Das ergibt keinen Sinn, weil wegen der Sperre ein Rückruf nach Diego Garcia nicht funktionieren würde. Ich vermute, dass es sich um ein Faxgerät (wegen dem Piepen) aus Diego Garcia handelt, dass mit dem Faxinhalt zu einem Rückruf in ein anderes Land verleiten soll. 
Vielleicht wurden die Briefkästen schon woanders aufgestellt...

Gruß wibu


----------



## technofreak (18 März 2004)

wiibu schrieb:
			
		

> Ich vermute, dass es sich um ein Faxgerät (wegen dem Piepen) aus Diego Garcia handelt,





> Die teilte ihr schließlich mit, dass es gar nicht darum ging, wer Diego Garcia war, sondern vielmehr
> was: Eine britische Insel im Indischen Ozean nämlich, ein Luftwaffen-Stützpunkt im Irak-Krieg -
> *aber außer Soldaten lebt dort niemand.*



Möchte mal wissen, wer von den Soldaten da versucht nach Deutschland zu faxen....

tf


----------



## Anonymous (18 März 2004)

Egal ob Anruf oder Fax. Irgendwer oder irgendwas versucht, eine Verbindung aufzubauen. Warum aber, wenn der Rückruftrick nicht mehr funktioniert?

Gruß wibu


----------



## Anonymous (18 März 2004)

Danke für die infos!

sehr beruhigend. aber gibt es denn ne möglichkeit, dass die anrufe einfach nicht mehr durchkommen? die anrufe kommen bis zu 10 mal am tag und machen natürlich auch vor nächtlichen attacken keinen halt....sehr ungemütlich das ganze....

gruß, mareike


----------



## ChristianEsser (18 März 2004)

> sehr beruhigend. aber gibt es denn ne möglichkeit, dass die anrufe einfach nicht mehr durchkommen?

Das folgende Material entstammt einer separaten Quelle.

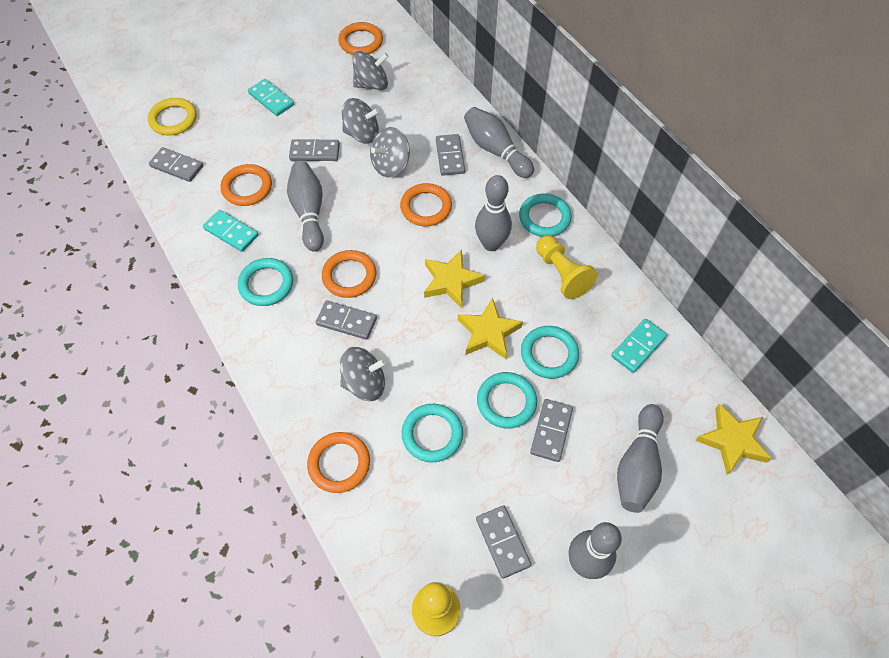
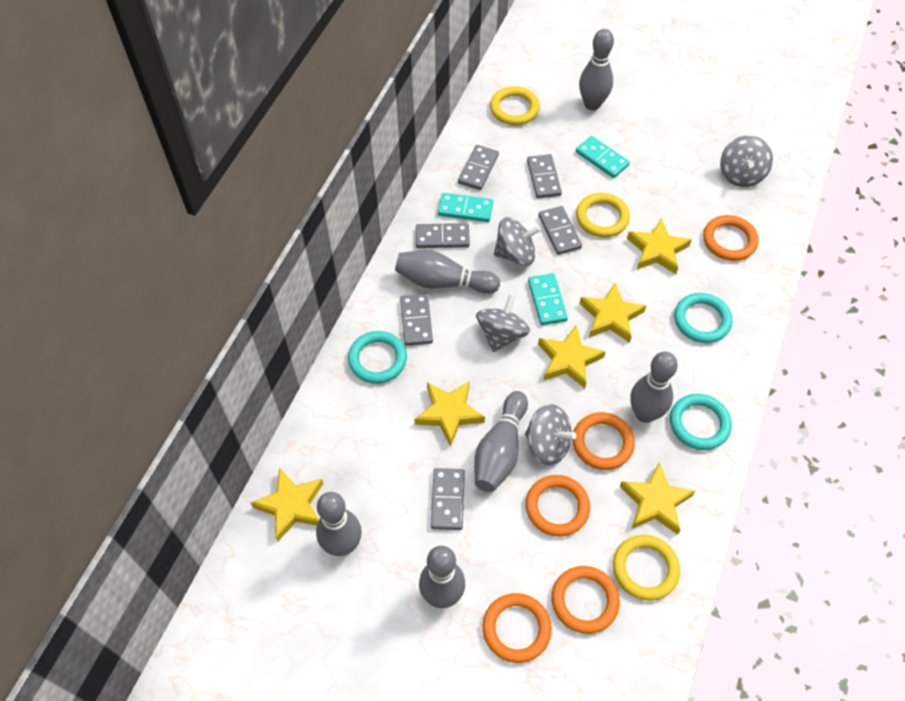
grey bowling pin: 5 -> 6
turquoise ring: 5 -> 3
yellow pawn: 2 -> 0
yellow ring: 1 -> 3
yellow star: 3 -> 6

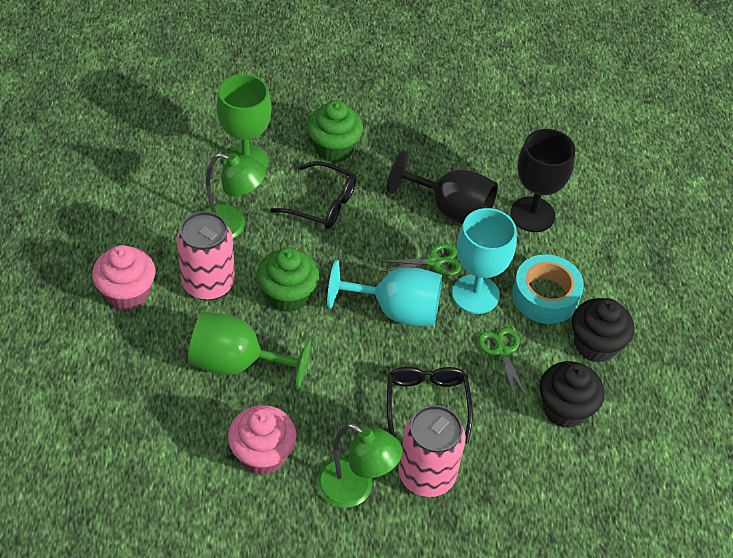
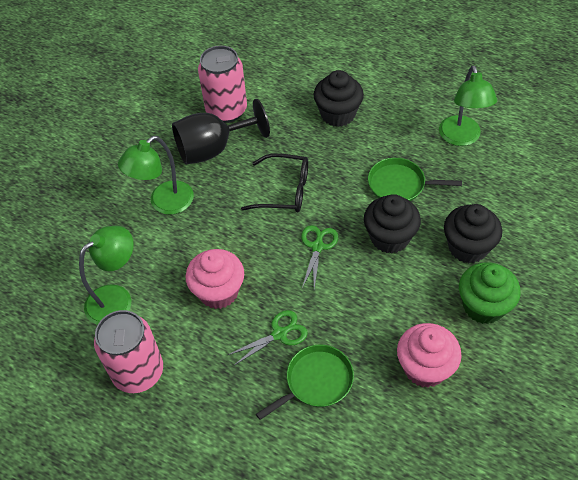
black cupcake: 2 -> 3
black glasses: 2 -> 1
black goblet: 2 -> 1
green cupcake: 2 -> 1
green goblet: 2 -> 0
green lamp: 2 -> 3
green pan: 0 -> 2
turquoise goblet: 2 -> 0
turquoise tape: 1 -> 0

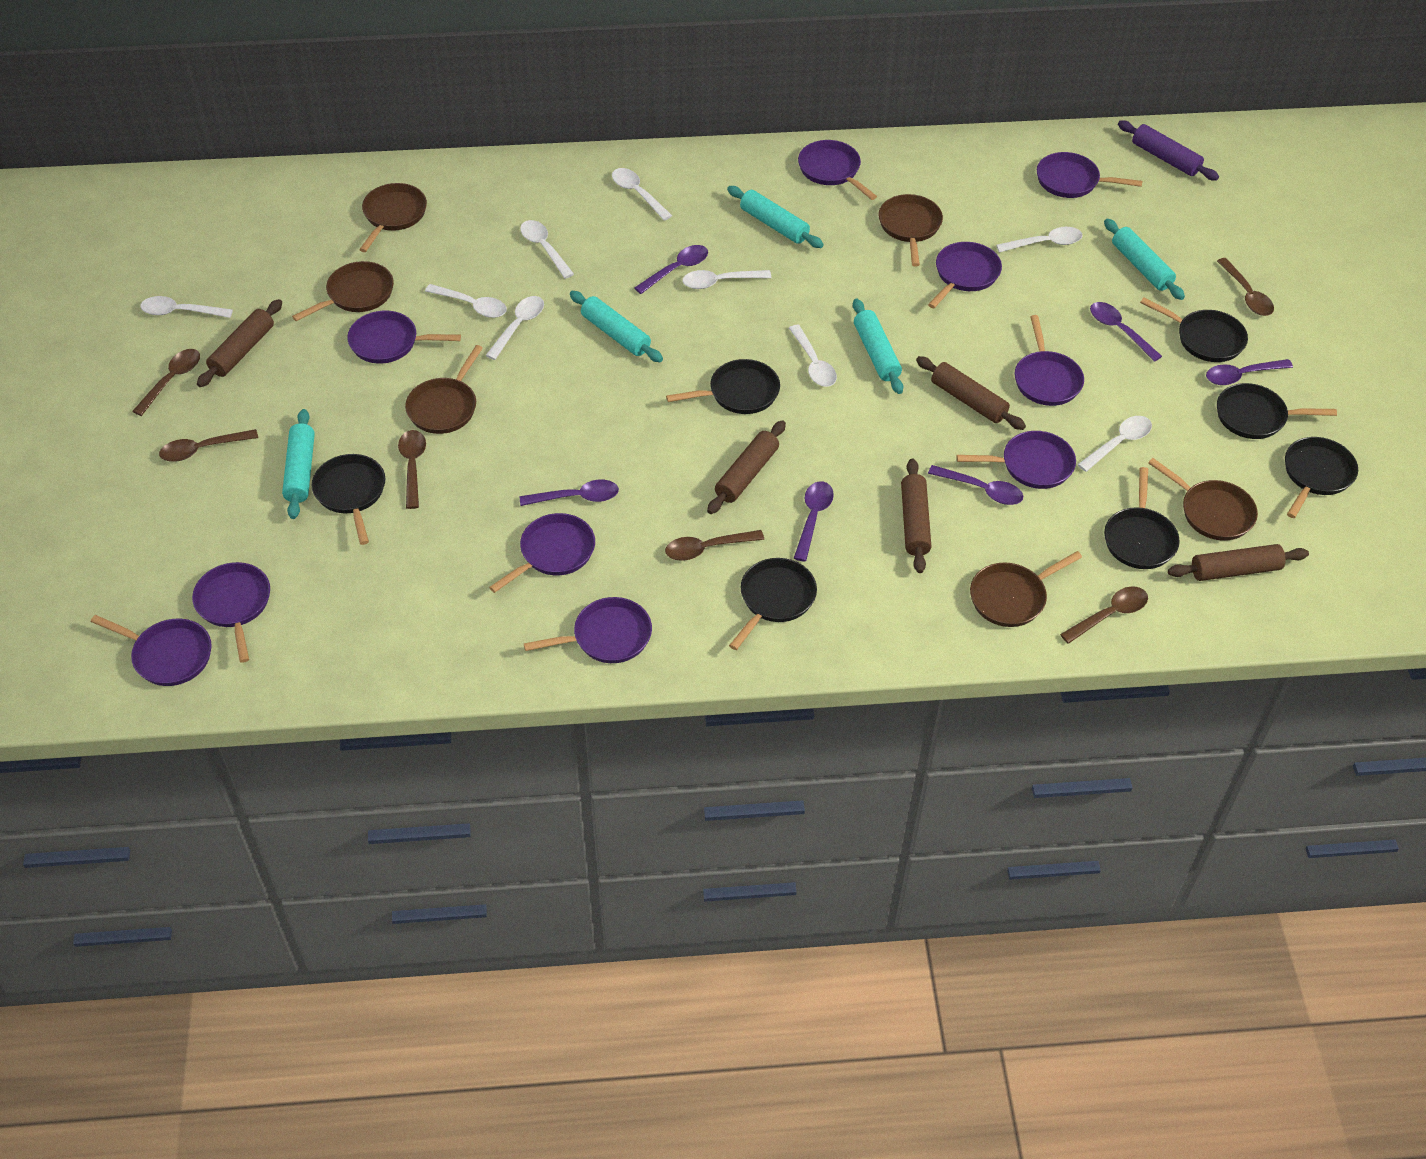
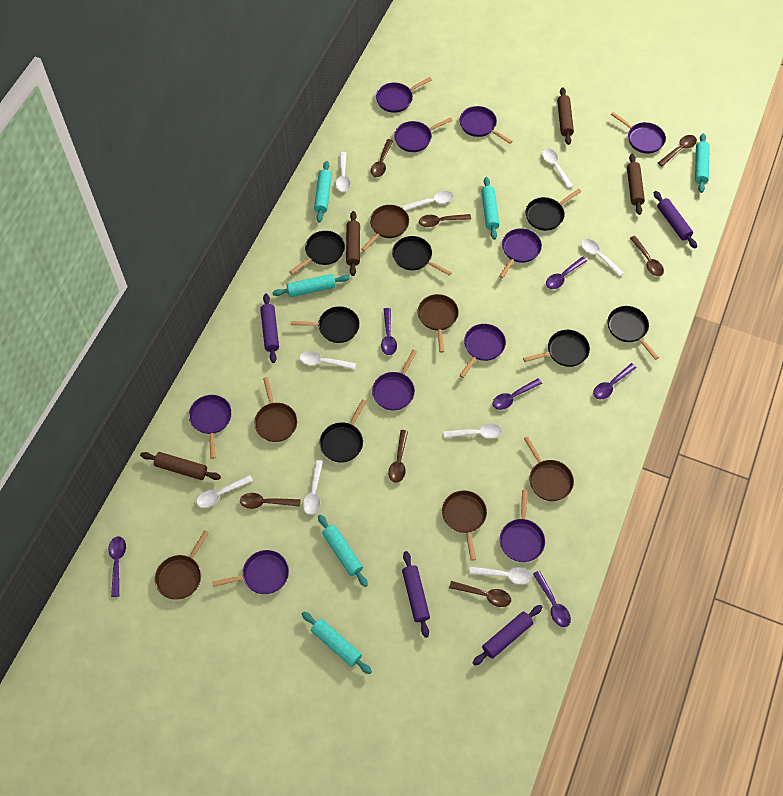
brown rolling pin: 5 -> 4
brown spoon: 6 -> 7
purple rolling pin: 1 -> 4
turquoise rolling pin: 5 -> 6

Setzt dich mal mit der T-Com in Verbindung, vielleicht können die eingehende Anrufe mit der Vorwahl 00246 und 0041 bei dir sperren.

Gruß

Christian


----------



## johinos (18 März 2004)

Besteht die Möglichkeit, ein Fax (evtl. Computer?) anzuschließen, damit der Absender sein Fax los wird?

Wahrscheinlich ist die Rufnummer auf eine Liste geraten, die von einem Computer abgearbeitet wird. Was in dem Fax stehen könnte: www.telezeitung.tv/teleZeitung.tv_Nachrichten.htm (der 15. Beitrag)


----------



## virenscanner (18 März 2004)

Könnte gut "passen"...


----------



## Anonymous (19 März 2004)

Es stellt sich noch immer die Frage nach dem Sinn, wenn der Rückruftrick nicht mehr funktioniert. 

@ Mareike

Ich schließe mich Johinos an. Schließ mal ein Faxgerät an und warte ab, was passiert.

Wenn tatsächlich ein Fax kommt, würdest du uns über den Inhalt informieren?

Gruß wibu


----------



## Supervideo (25 März 2004)

Hier mal das Fax über die Nummer 00246 3412552 welches ich bekommen habe:


----------



## KatzenHai (25 März 2004)

... kein Bild zum Download ...


----------



## Anonymous (27 März 2004)

*Werbefax für Titelhandel: Strafbares Angebot!*



			
				Supervideo schrieb:
			
		

> Hier mal das Fax über die Nummer 00246 3412552 welches ich bekommen habe:
> [/img]



Das ist schlicht illegal und Titelhandel ist hier jederzeit strafbar! Dazu sind solche Bewerbungen unlauterer Wettbewerb ...
Also man informiert die Polizei/ Staatsanwaltschaft (ideal auch das BKA in Wiesbaden, da international), die RegTP und die Wettbewerbszentrale e.V., da ja auch ausländische Nummern aufscheinen. Das BKA wertet dies aus und reicht es entsprechend weiter. Auch die RegTP sammelt hier Evidenz ...

www.BKA.de
info atat BKA.de
Fax: 0611- 55- 121 41 

www.wettbewerbszentrale.de 
mail at at wettbewerbszentrale.de
Fax: 06172- 84422

www.RegTP.de
poststelle atat regtp.de 
Fax: 0228- 14- 8872 

plus seine lokale Verbraucherzentrale und/oder den 
www.VZBV.de 
wirtschaft atat vzbv.de
Fax: 030- 25800- 218 


Für England finde ich folgende Beschwerde-eMail-Adressen, kann aber nicht sagen, ob man da ad hoc Erfolg hat. Einen Versuch ist es wert:

[email protected]@ spring39.demon.co.uk
[email protected]@ met.police.uk
[email protected]@ iwf.org.uk

Vielleicht berichtet jemand über das Ergebnis ???


----------